6.      A UPC code is a 12-digit number you find embedded within the bar code (in fact, the bar code is just a representation of the UPC number).  For example, the UPC code for a box of Kleenex is

0 3 6 0 0 0   2 8 5 1 0 9

 

Every UPC code has this special property: if

 

a₁ a₂ a₃ a₄ a₅ a₆   a₇ a₈ a₉ a₁₀ a₁₁ a₁₂

 

are its digits, then the digits must satisfy the “UPC code equation”:

 

3a₁ + a₂ + 3a₃ + a₄ + 3a₅ + a₆ + 3a₇ + a₈ + 3a₉ + a₁₀ + 3a₁₁ + a₁₂ ≡ 0 (mod 10)

 

For example, the Kleenex code works:

 

(3 × 0) + 3 + (3 × 6) + 0 + (3 × 0) + 0 + (3 × 2) + 8 + (3 × 5) + 1 + (3 × 0) + 9 = 50 ≡ 0 (mod 10)

 

However, if you made a mistake and entered the number as

 

0 3 6 0 0 0   2 5 8 1 0 9

 

the scanner would detect an error, because

(3 × 0) + 3 + (3 × 6) + 0 + (3 × 0) + 0 + (3 × 2) + 5 + (3 × 8) + 1 + (3 × 0) + 9 = 64 ≠ 0 (mod 10)

a.       Show that 048500 001769 satisfies the UPC code equation.

b.      Explain why the number 080161 850191 is not a valid UPC code.

b.      What last digit X makes the UPC code 080161 85019X valid?

c.       What type of errors is the UPC code equation designed to catch?

 

7.      The following comes from www.datingmatchmakers.com (I don’t endorse this site, but it came up on a web search!)

There are four elements in Astrology and three signs in each:

·         FIRE covers Aries, Leo, and Sagittarius. They are primarily energetic, enthusiastic and impulsive (fiery).

·         EARTH covers Taurus, Virgo, and Capricorn. They are primarily materialistic and practical (earthly).

·         AIR covers Gemini, Libra, Aquarius. They are primarily communicative, oriented on the mental plane and social (airy).

·         WATER covers Cancer, Scorpio, and Pisces. They are primarily responsive, emotional and sensitive (watery).

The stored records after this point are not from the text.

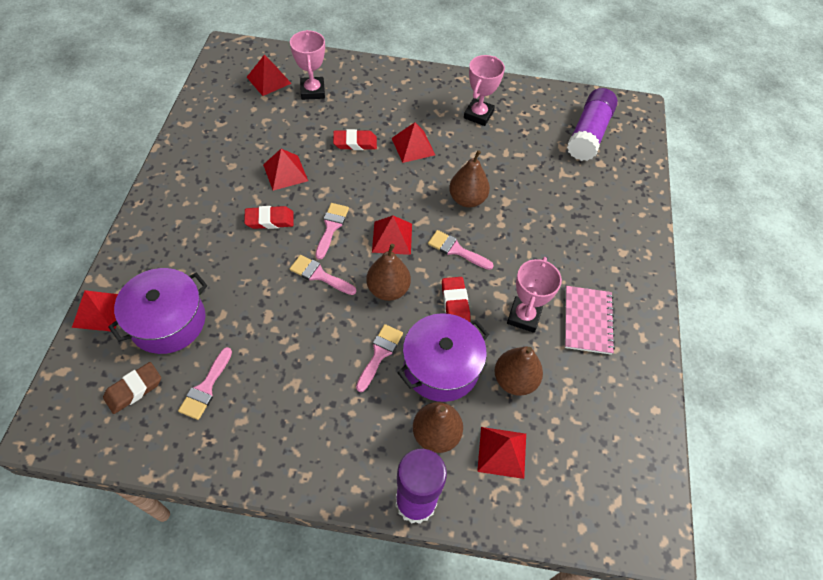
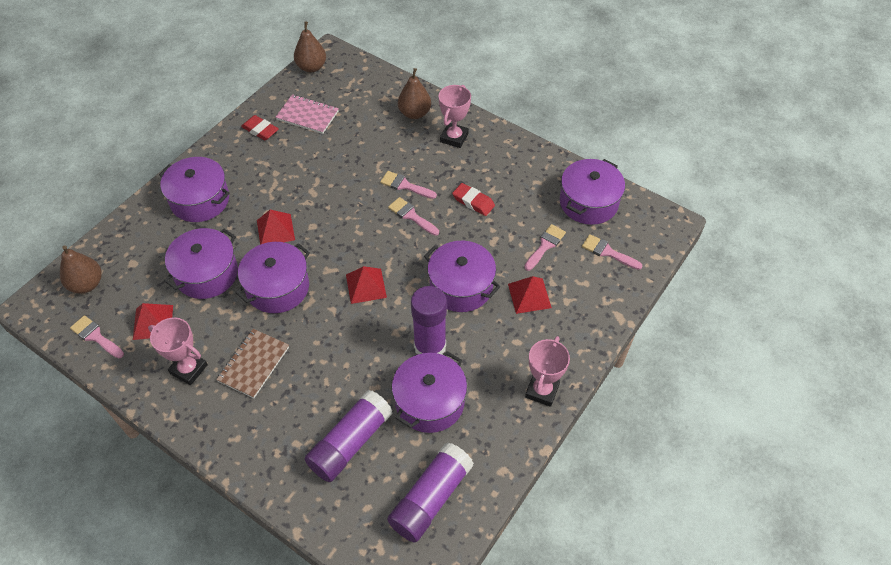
brown eraser: 1 -> 0
brown notebook: 0 -> 1
brown pear: 4 -> 3
purple glue stick: 2 -> 3
purple pot: 2 -> 6
red eraser: 3 -> 2
red pyramid: 6 -> 4

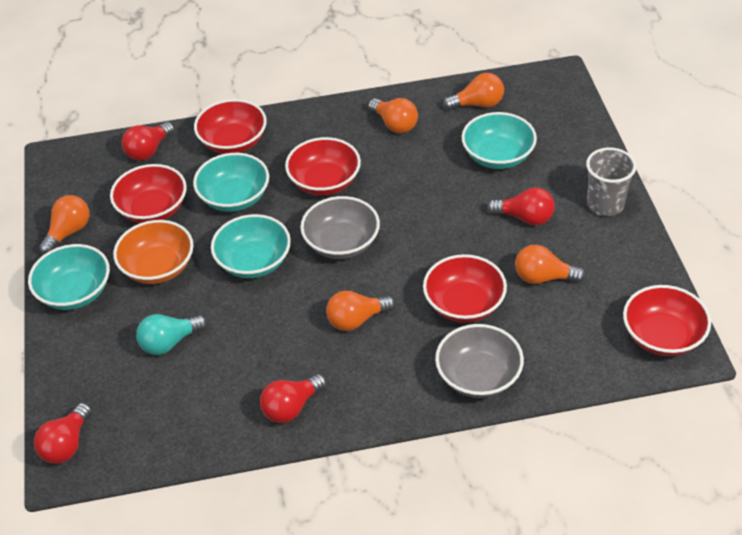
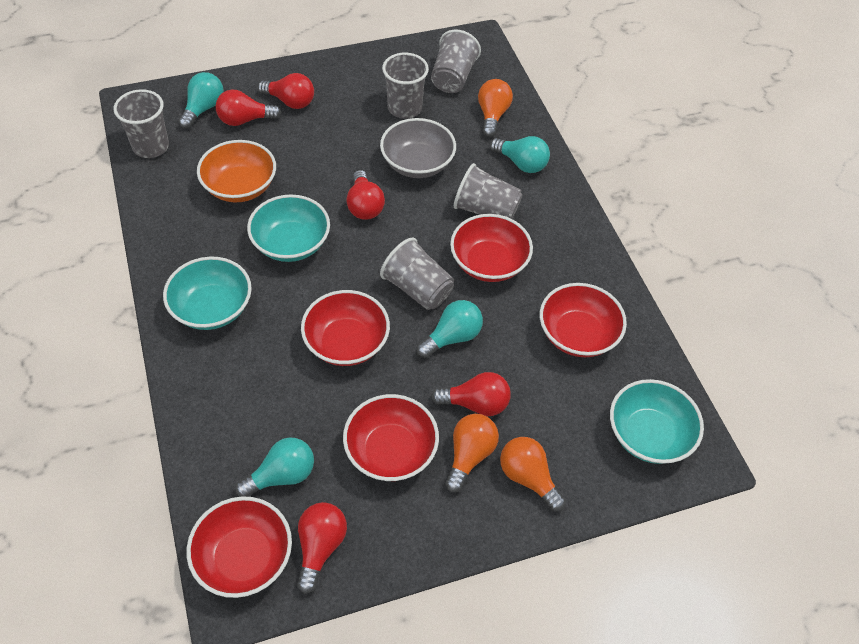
grey bowl: 2 -> 1
grey cup: 1 -> 5
orange light bulb: 5 -> 3
red light bulb: 4 -> 5
turquoise bowl: 4 -> 3
turquoise light bulb: 1 -> 4

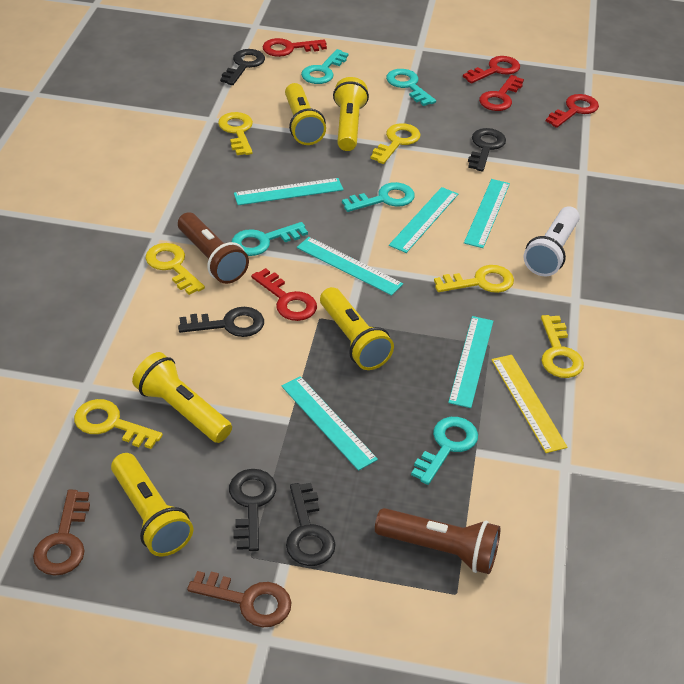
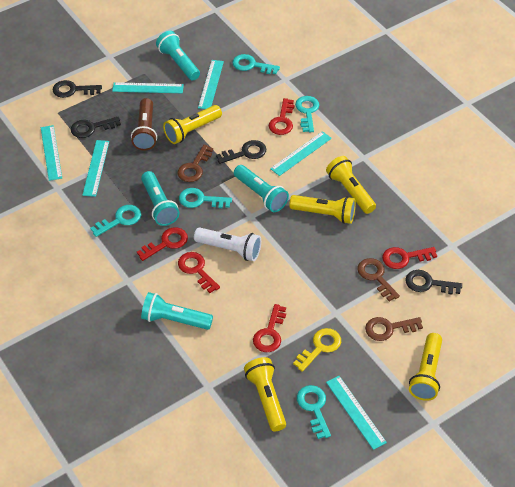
black key: 5 -> 4
brown flashlight: 2 -> 1
brown key: 2 -> 3
turquoise flashlight: 0 -> 4
yellow key: 6 -> 1
yellow ruler: 1 -> 0

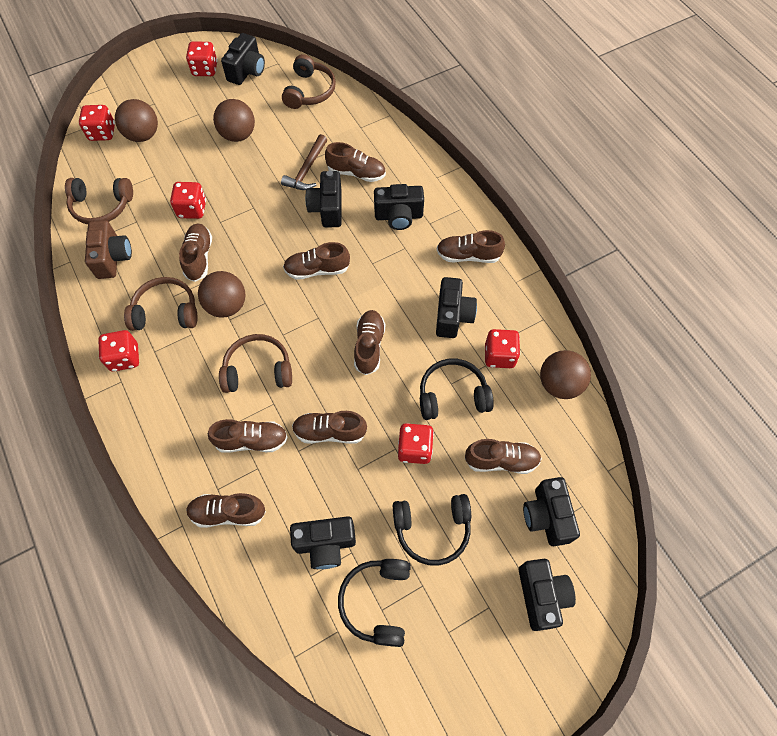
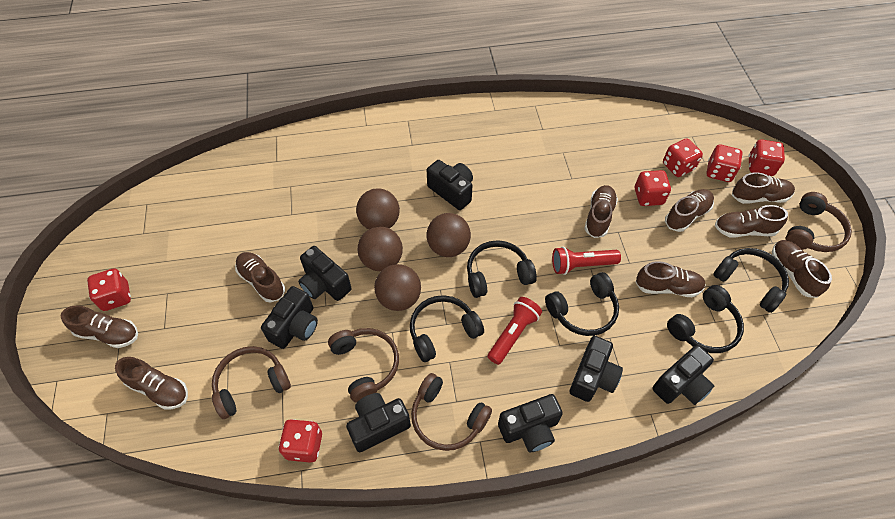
black headphones: 3 -> 5
brown camera: 1 -> 0
brown hammer: 1 -> 0
red flashlight: 0 -> 2

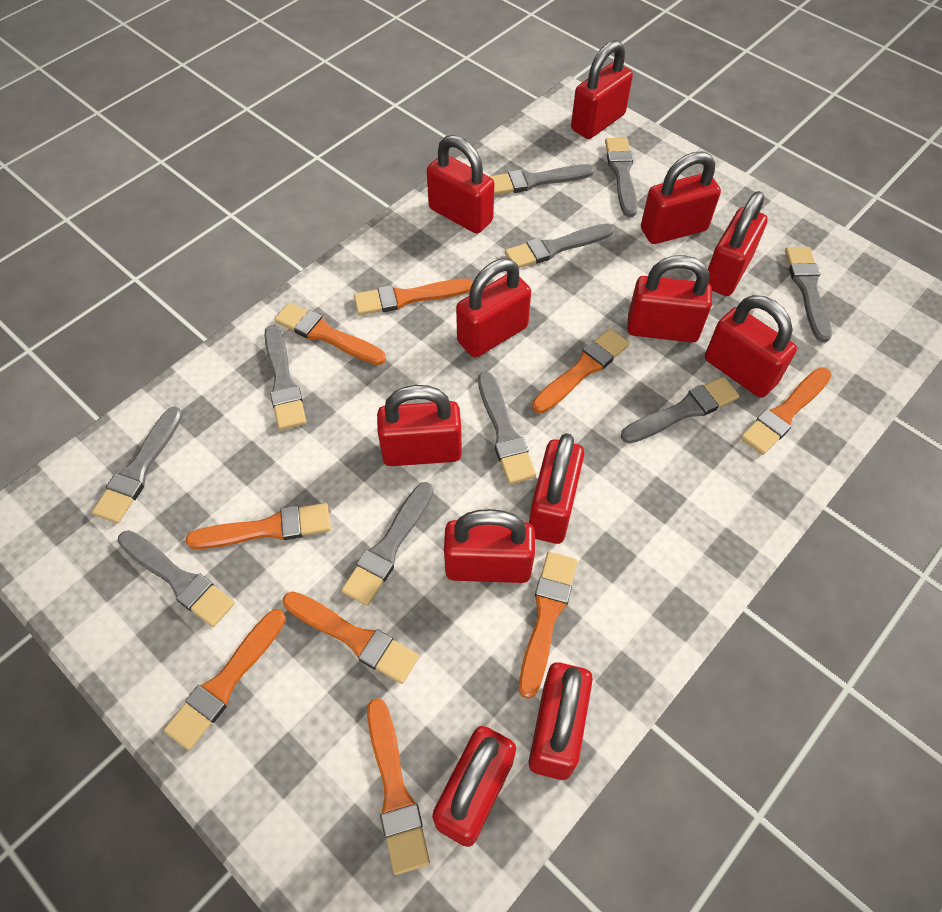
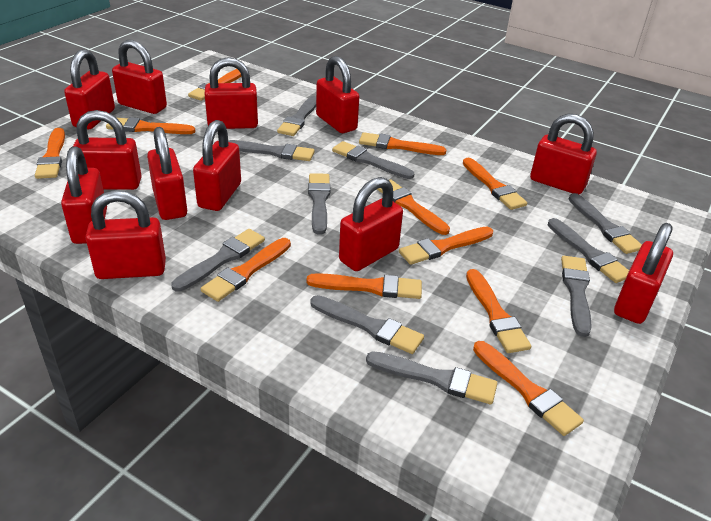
orange brush: 9 -> 11

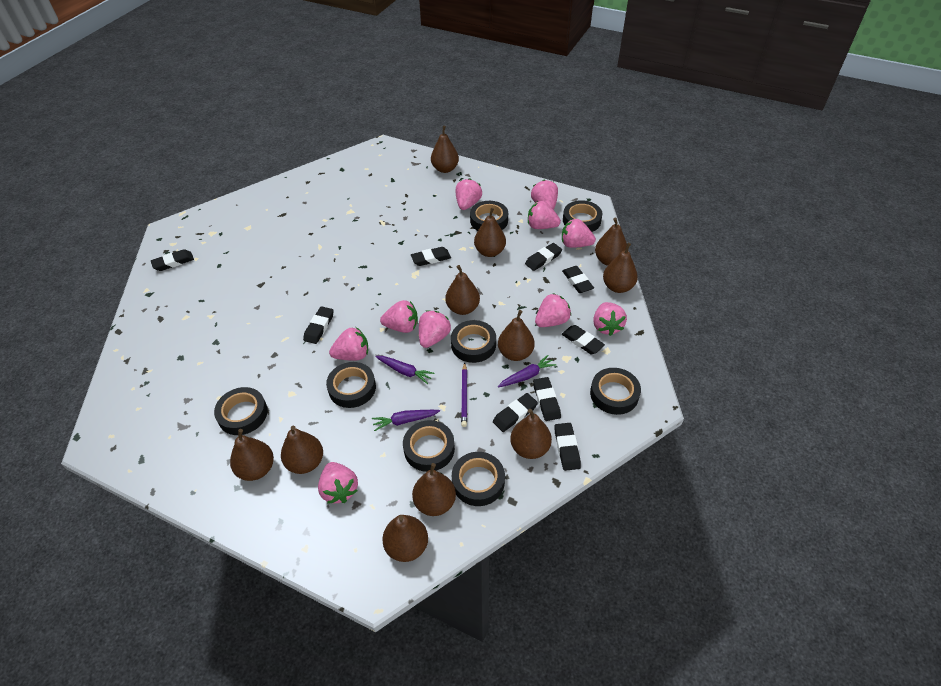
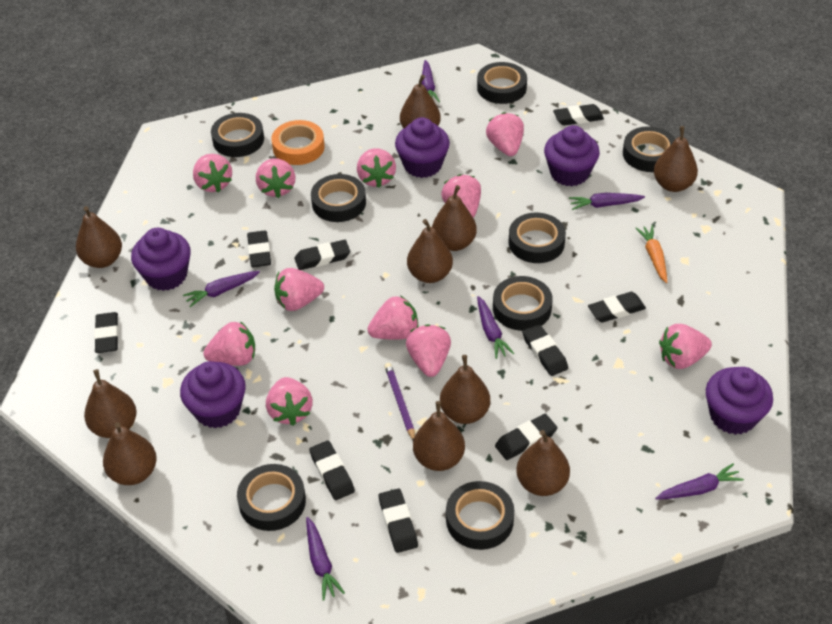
brown pear: 11 -> 10
orange carrot: 0 -> 1
orange tape: 0 -> 1
pink strawberry: 10 -> 11
purple carrot: 3 -> 6
purple cupcake: 0 -> 5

These signs are also divided based on basic modes of energy and modes of operating:

·         Cardinal Signs are outgoing, initiatory and active. They represent the force of beginning. Aries, Cancer, Libra and Capricorn are the four cardinal signs.

·         Fixed Signs are stable, resolute and determined. They represent the force of holding steady. Taurus, Leo, Scorpio and Aquarius are the four fixed signs.

·         Mutable Signs are adaptable and versatile. They represent the force of fluidity. Gemini, Virgo, Sagittarius and Pisces are the four mutable signs.

In order, the signs are (1) Aries, (2) Taurus, (3) Gemini, (4) Cancer, (5) Leo, (6) Virgo, (7) Libra, (8) Scorpio, (9) Sagittarius, (10) Capricorn, (11) Aquarius and (12) Pisces.  Comment on the role of modular arithmetic in determining your “element” and “mode of energy.”